The banishment of common sense

[Updated] MLQ3's recent post, and similar entries from other bloggers, especially that of Robert Hemley's Dispatch from Manila (where it began) answered why in the previous months I've seen an intermittent influx of imported books such as Stephenie Meyer's Twilight in local bookstores. My girlfriend herself had to ask a National Bookstore Branch for reservations because her initial attempts to find one proved fruitless. The book, along with (as I've noticed) Umberto Eco's and others, is often running out of stock not primarily because of the huge huge wave of booklovers hurdling for copies, but because of the discouraging financial requisites compounded by delayful red tape that bookshippers have to face in the Bureau of Customs before the titles could find their way to the bookstores.

Suddenly the BoC thought they should be levying 5% taxes on books that according to them aren't "educational, scientific and cultural." Suddenly it occurred to them to review certain rules such as the Customs Code and R. A. 8047 and interpret them in a different way. Suddenly they decided on this when they discovered that the Philippines makes a big market on books, especially when Twilight sales made a big boost among young Filipinos.

Something pretty weird spread in the atmosphere when Usec. Espele Sales explained the case to trouble-ridden booksellers and importers, whose products are stranded on bay and stacked with tariffs they have to pay as days go by. Usec. Sales said R. A. 8047 (otherwise known as the Book Publishing Industry Development Act), which provides of "tax and duty-free importation of books or raw materials to be used on book publishing," means that tax exemptions are put only on books which pertain to book publishing, since according to her there is no comma after the word "book." R. A. 8047 is, in fact, several miles away from the issue. The act concerns availability of materials and references useful for publishers, while the issue at hand is about the finished product and the dilemma of marketing them, which is an isolated stage of the process. Usec. Sales was talking of two different aspects of the industry, and was confusing the importers through twisted language in a manner that was indeed, to agree with Hemley but from a different vantage point, clearly memorable of George Orwell's description of how language is manipulated by governments (read his novel Animal Farm, one of the titles taxed five-fold by the BoC).

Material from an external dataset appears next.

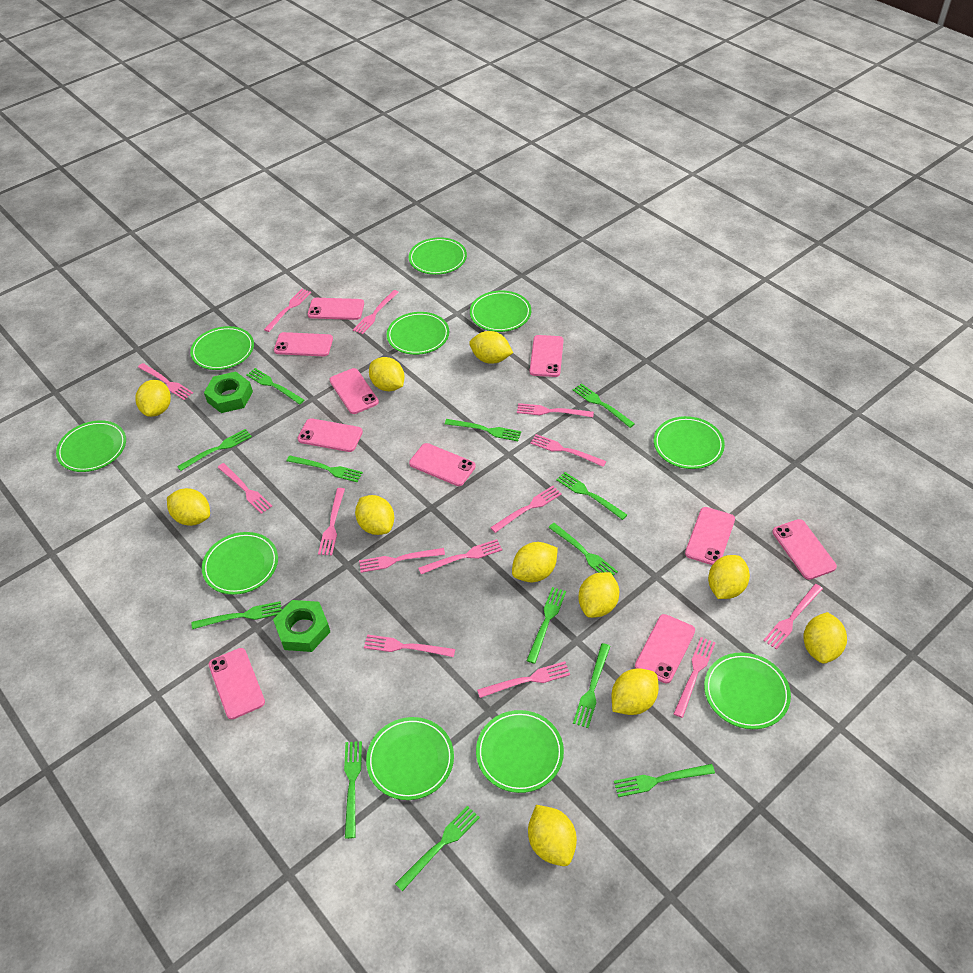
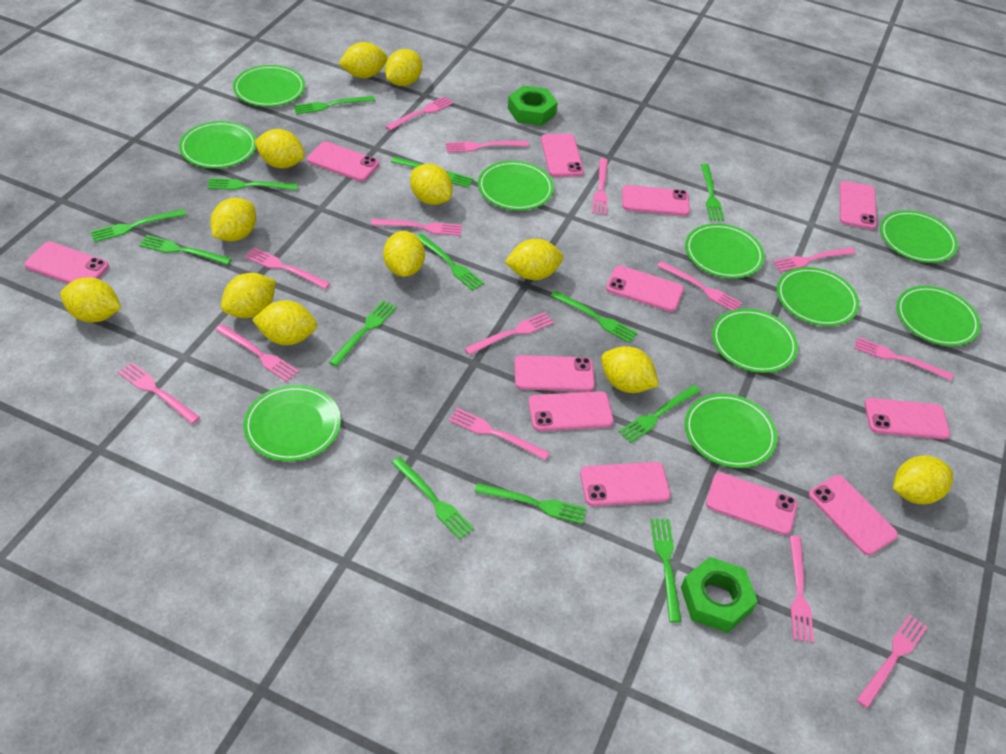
pink phone: 10 -> 12
yellow lemon: 11 -> 12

The Customs also denied that some literature are "educational, scientific [or] cultural," hence, the duties imposed. Literature, in whatever genré, is reflective of real or artificial, modern or classical culture. Even sci-fi novels are not devoid of culture, and are often educational in nature too. Every book is borne out of the writer's intellectual and external culture, and about their being educational, it takes but a little common sense to see that there is obviously a dredging of imagination, creativity and discovery there.

Another thing which makes this issue anomalous to me is that according to the BoC they are going to be the agency concerned with the classification of books whether to fall taxable or non-taxable. Wake up, what are the credentials of the Customs to determine the nature of books? What is their reasoning for claiming this academic and intellectual responsibility? Does this mean they would also tax Nabokov's Lolita 5% because it is not educational but erotic?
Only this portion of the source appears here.